Iran Focus
London, 22 May – Members of the main Iranian opposition group People’s Mojahedin Organisation of Iran (PMOI or MEK) in Camp Liberty, Iraq, faced another crisis last week when Iraqi merchants were prevented by the government authorities from purchasing the residents’ properties.
Seven Iraqi merchants arrived at the camp on 19 May but were turned back after the Governmental Committee which “supresses” Camp Liberty residents insulted them, according to the National Council of Resistance of Iran (NCRI).
The residents were informed in mid-May that the Iraqi government approved the sale of their property, which would fund their relocation to safe countries.
All the residents needed was the names of the purchasers; they have since supplied five lists of merchants to the Government of Iraq, the United States Embassy and the United Nations Assistant Mission for Iraq (UNAMI).
Every merchant has been denied entry to the camp.

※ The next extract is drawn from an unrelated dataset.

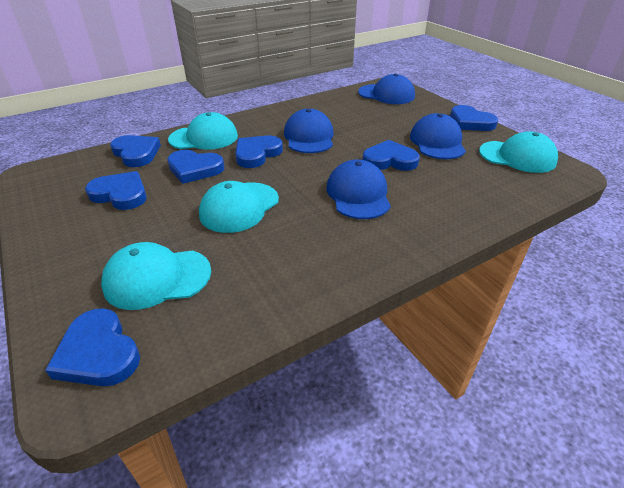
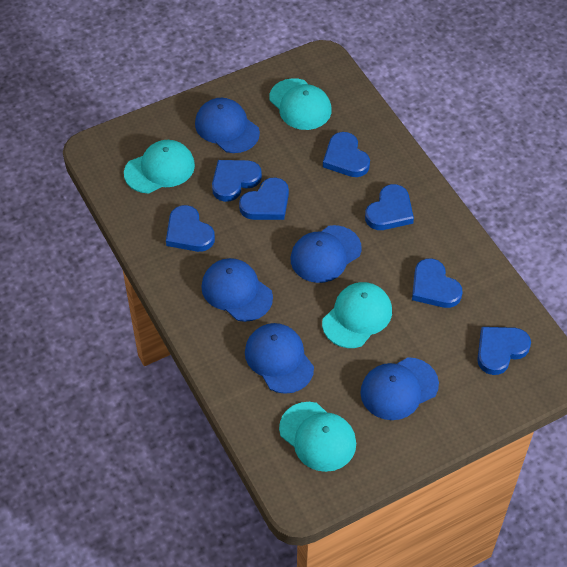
blue cap: 4 -> 5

The Foreign Affairs Committee of the US Congress stated last week that the US Government needed to work with the Government of Iraq to ensure the ability of residents to sell their property so they could resettle out of Iraq.
According to the NCRI, Iran’s Minister of Intelligence, Mahmoud Alavi, told Faleh Fayyad, Iraq’s National Security Advisor, that Iran was opposed to the deal; it was a show gesture in front of the United Nations (UN).

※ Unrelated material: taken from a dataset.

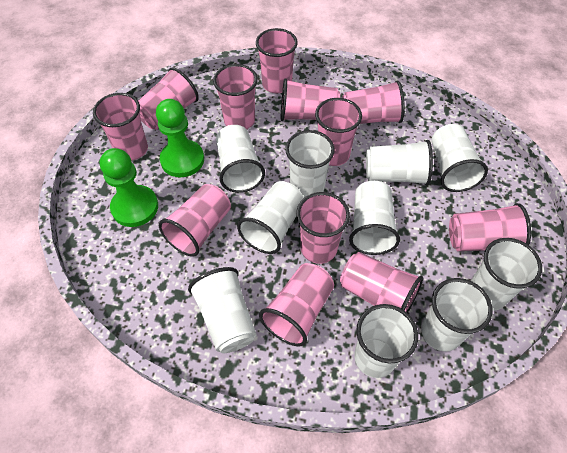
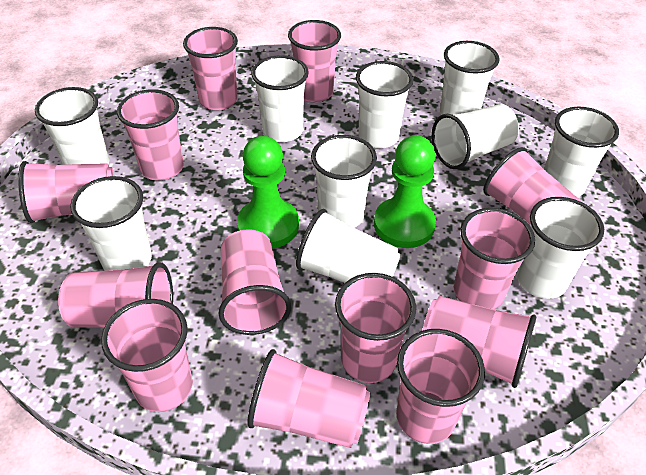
pink cup: 12 -> 13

Alavi told Fayyad to only allow a tiny amount of sales, which wouldn’t generate significant income for the PMOI (MEK).
This arrangement not only restricts the sales, thereby trapping the residents; it also paves the way for systematic looting and pillaging of the properties.
The NCRI has urged the US Government, the European Union, and the UN to remove these restrictions so that Camp Liberty residents can aid their own relocation.